There are a lot of differences between different lenses. There is colour, contrast, bokeh, sharpness, flare, halation, distortions, breathing etc. But even in a workflow whether you grade, colour remains important as a more highly coloured lens will tend to have different flare characteristics depending on the colours in the scene compared to a more clinical lens.

 

In practice there very little that is fundamentally different about the optical designs of prime lenses for photo or cine other than perhaps the focus mechanism or in some lenses the addition of floating elements for stabilisation. Many lower cost Cine primes are simply adaptations of readily available photo lenses or use the very same optical formula as common photo lenses.

 

Cine zooms are almost always truly parfocal and will include some means of adjusting the backfocus whether with a backfocus adjustment or via shims. Stills zooms are rarely truly parfocal. Most Cine zooms will have a constant aperture throughout the zoom range, this isn't always true of photo lenses.

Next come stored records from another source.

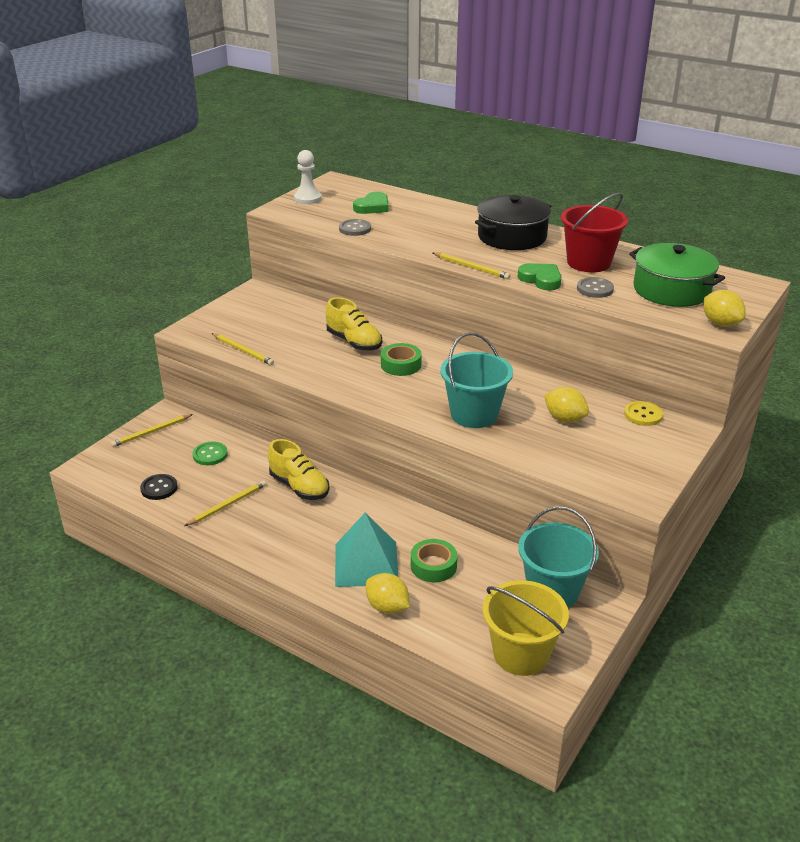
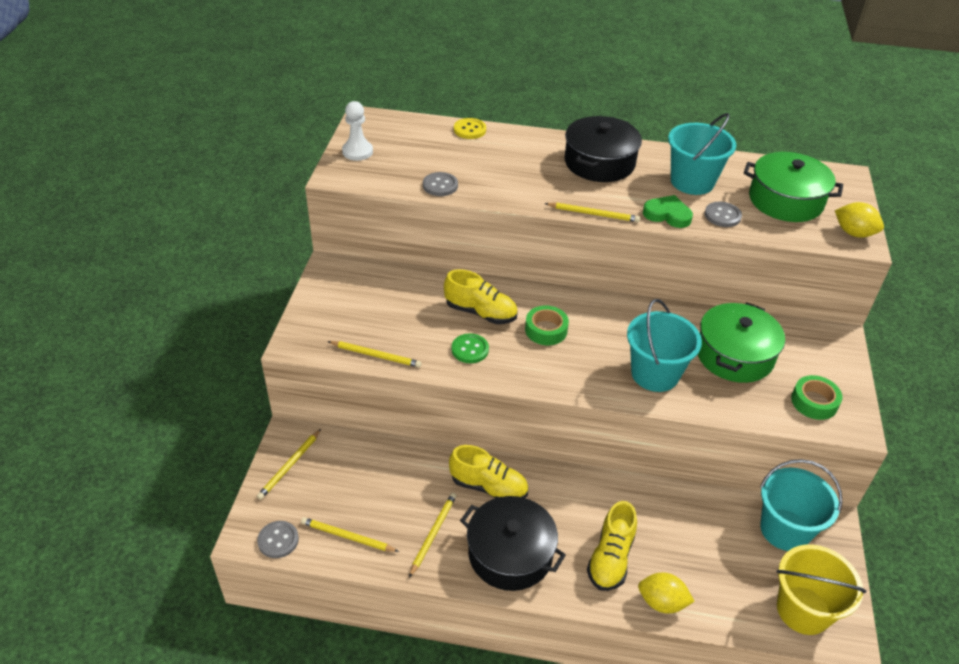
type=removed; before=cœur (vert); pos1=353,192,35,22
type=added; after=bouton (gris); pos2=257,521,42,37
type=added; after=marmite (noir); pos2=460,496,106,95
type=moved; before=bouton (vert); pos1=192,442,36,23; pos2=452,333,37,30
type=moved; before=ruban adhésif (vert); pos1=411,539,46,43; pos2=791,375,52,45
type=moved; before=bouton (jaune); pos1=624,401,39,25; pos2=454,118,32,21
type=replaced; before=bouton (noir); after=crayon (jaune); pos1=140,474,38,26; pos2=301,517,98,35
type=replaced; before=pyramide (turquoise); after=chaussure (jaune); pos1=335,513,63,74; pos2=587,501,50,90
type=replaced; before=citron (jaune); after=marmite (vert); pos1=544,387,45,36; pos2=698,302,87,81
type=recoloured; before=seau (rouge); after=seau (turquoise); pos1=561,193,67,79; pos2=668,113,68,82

Cine lenses will typically have an entirely mechanical, long focus throw with accurate witness marks. Still lenses often have a very short focus throw and may not have any witness marks at all, especially modern lenses where good AF is seen as the primary factor and a complex mechanical focus system would slow the AF down.

 

When you buy a set of cine lenses you can expect them to have matching optical performance, they should not look different from each other. Thats important when using prime lenses if switching between different focal lengths within the same scene. 

 

But I doubt many viewers can look at a well executed shot and categorically tell whether the lens used was a photo lens or a cine lens. So much about lens choice is a personal thing. What are you looking for, what is important for you. And different lenses suit different jobs. For run and gun and fast and dynamic shoots there is a lot to be said for light weight photo lenses with great autofocus. For drama you might want larger lenses with big focus rings and pitch gears for a follow focus system. Some projects will be better suited to sharp, colour free lenses that provide a clean and clinical look. Another project might benefit from a lens that imparts a warm, smoother look.

 

It really isn't as simple as "cine lenses are better than photo lenses" as there are both excellent and rubbish examples of both. The capture process starts with the lens, so everything about your final image is determined by that lens and it's very hard to remove unwanted optical defects later on. So, it's not really a case of whether to choose cine lenses or photo lenses but rather choosing the lens that best fits the jobs that you do.